In their study on congenital heart disease in pregnancy in a low income country Arora et al.23 observed better outcome with cardiac surgery. They advocated availability and access to timely treatment of congenital heart disease as preferable to reduce disease related morbidity and mortality. Moreover women whose cardiac anomaly remains uncorrected but who survive to adulthood might present with many secondary changes in heart and other organs like pulmonary hypertension making them further vulnerable to the hemodynamic changes of pregnancy.

Hence adolescent girls and women with congenital heart disease must report to their cardiologist before venturing into pregnancy who may advise them early diagnosis and treatment including cardiac surgery before trying for conception for better maternal and perinatal outcome.

Admittedly,the cardiac lesions are of relative less complex varieties, mostly left-right shunt lesions (only 1 TOF); the outcome could have been much different if more complex patients with right-left shunt were included.Many authors have observed increased complications of CHD during pregnancy,labor and puerperium and consider CHD to be an important cause of maternal and perinatal morbidity and mortality.9, 10, 11, 12, 13, 14, 15 it could be due to inclusion of all cases of CHD especially complex and cyanotic heart disease cases. Generally, Eisenmenger’s syndrome and pulmonary hypertension are associated with increased maternal morbidity and mortality.1, 21

Hayward et al.22 in their study on all patients of CHD delivered in state of California observed a higher rate of caesarean delivery in women with CHD (46.2% for complex CHD, 78.8% for non complex CHD).22 They also observed increased risk of pre eclampsia (probably due to reduced placental perfusion) in women with CHD. However, cardiac events were infrequent even in their study on CHD.20 The result of present study which is a real world subset, lesions likely to be encountered in clinical practice is also similar to these studies.

5.1. Limitation of the study

The major limitation of this resent study is small numbers and its retrospective nature. The numbers are small because now-a-days majority of patients get operated before conception and it is very unlikely to find un-operated patients at least in Western world. In this series, the cardiac surgery was performed as per need of the patients. Most probably the patients with severe disease were operated while without severe diseases were not operated. Second limitation is that we excluded patients of Eisenmenger’s Syndrome and other severe cardiac disease from the present study. Another limitation is a very few number of patients with cyanotic complex congenital heart disease likely to do better with surgery.
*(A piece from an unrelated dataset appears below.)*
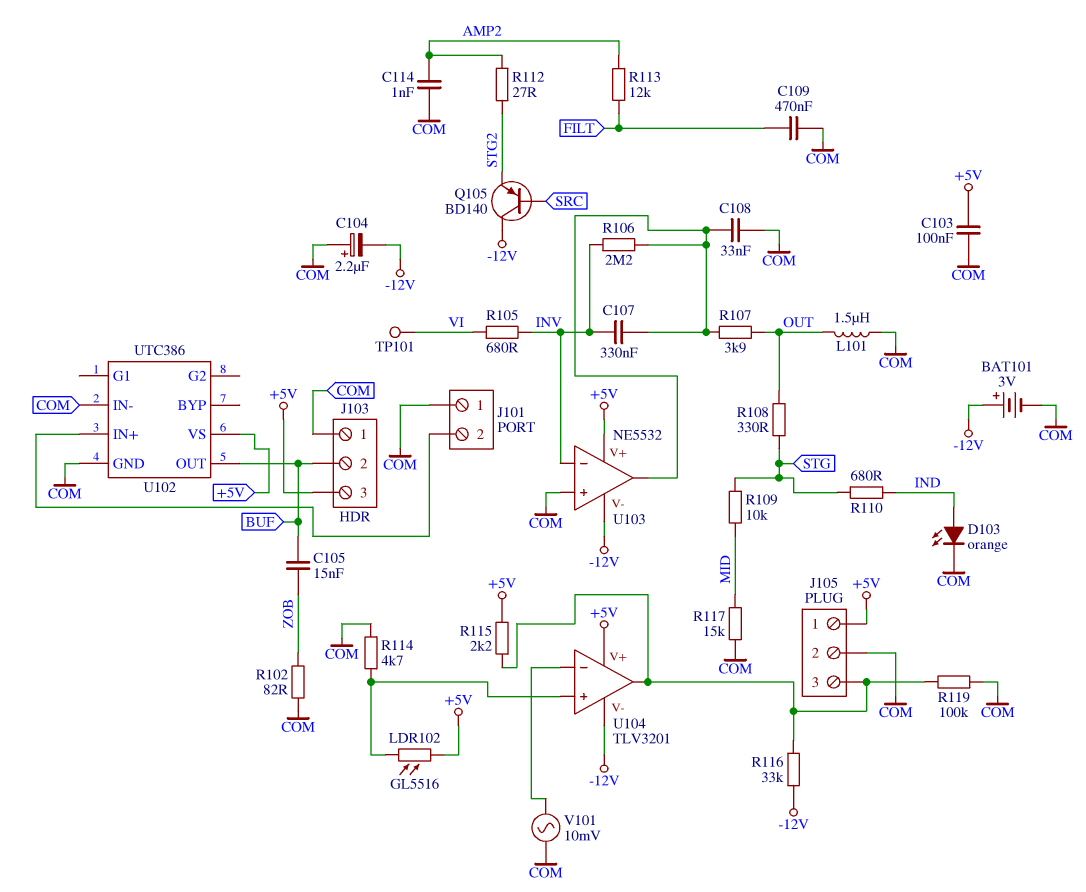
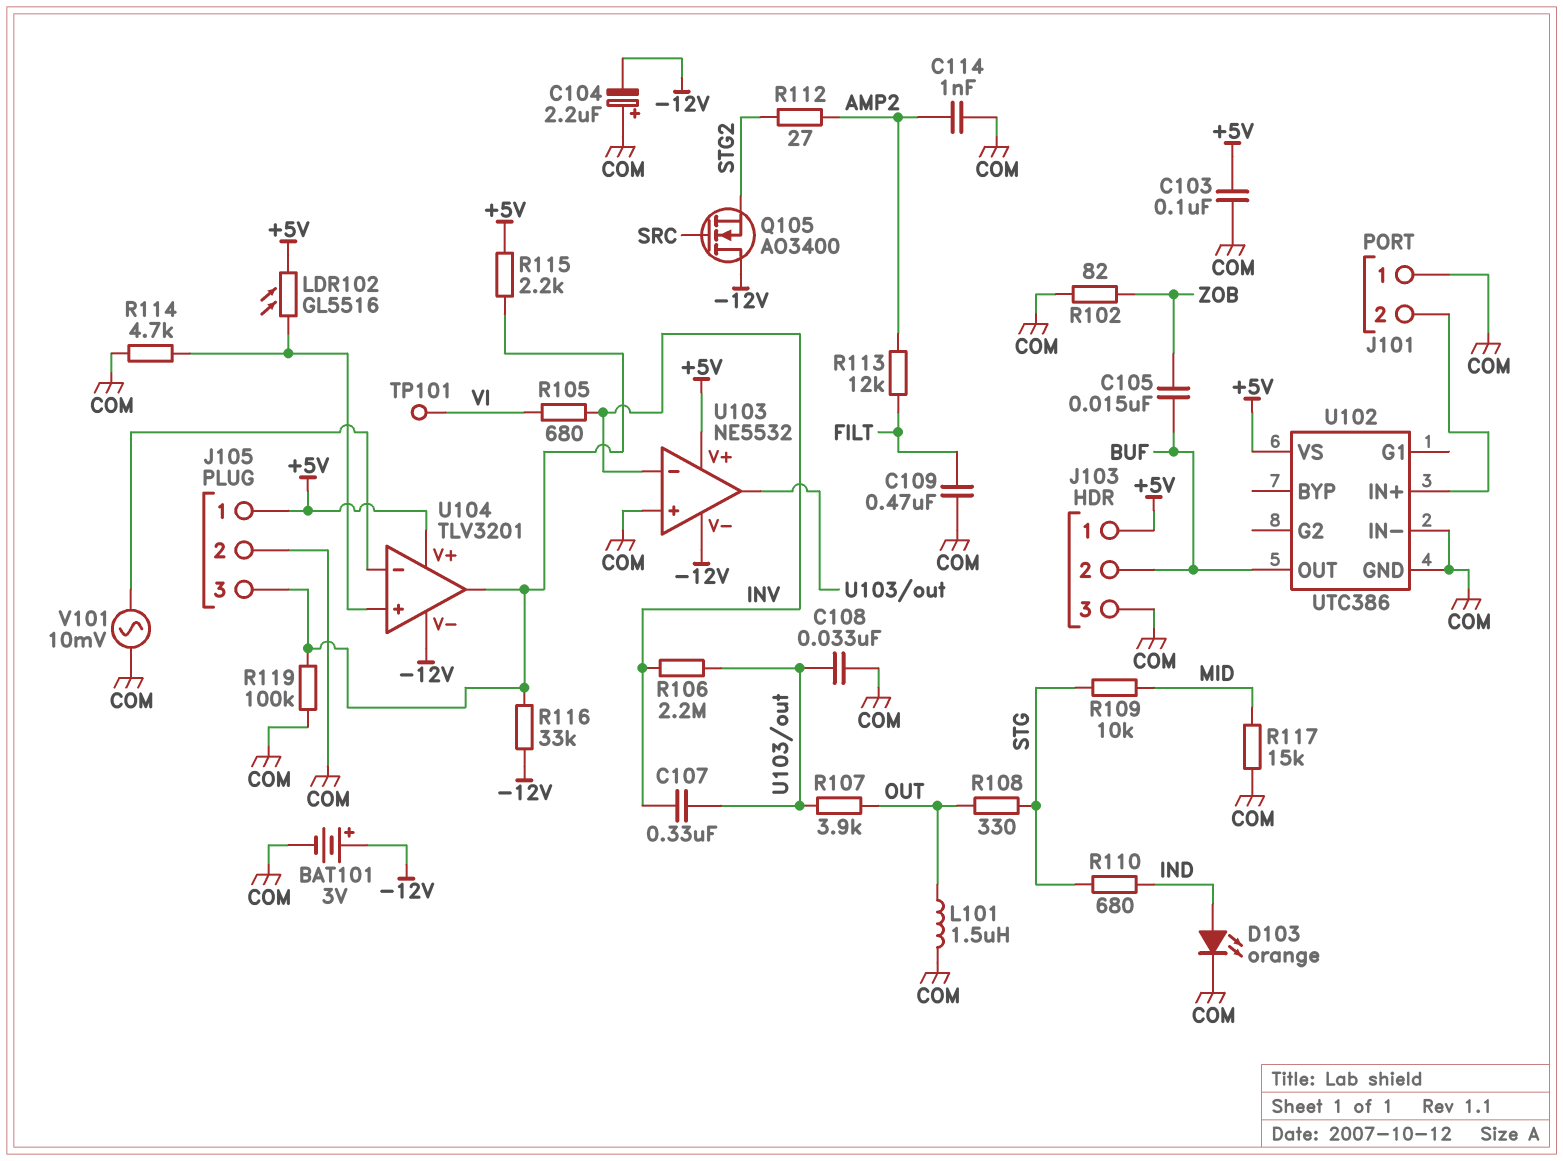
J103 pin 1: COM -> +5V
J103 pin 3: +5V -> COM
Q105: PNP BD140 (B SRC, C -12V, E STG2) -> NMOS AO3400 (G SRC, D -12V, S STG2)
It is recommended that all women with congenital heart disease should seek consultation of a cardiologist first before trying for conception and those with severe disease and complex lesions may be offered cardiac surgical intervention for optimum outcome in pregnancy.

To conclude CHD is a high risk pregnancy but maternal and perinatal outcome is reasonably good in tertiary centre at least in acynotic CHD, with facilities of cardiac care and obstetric care and a multidisciplinary team approach.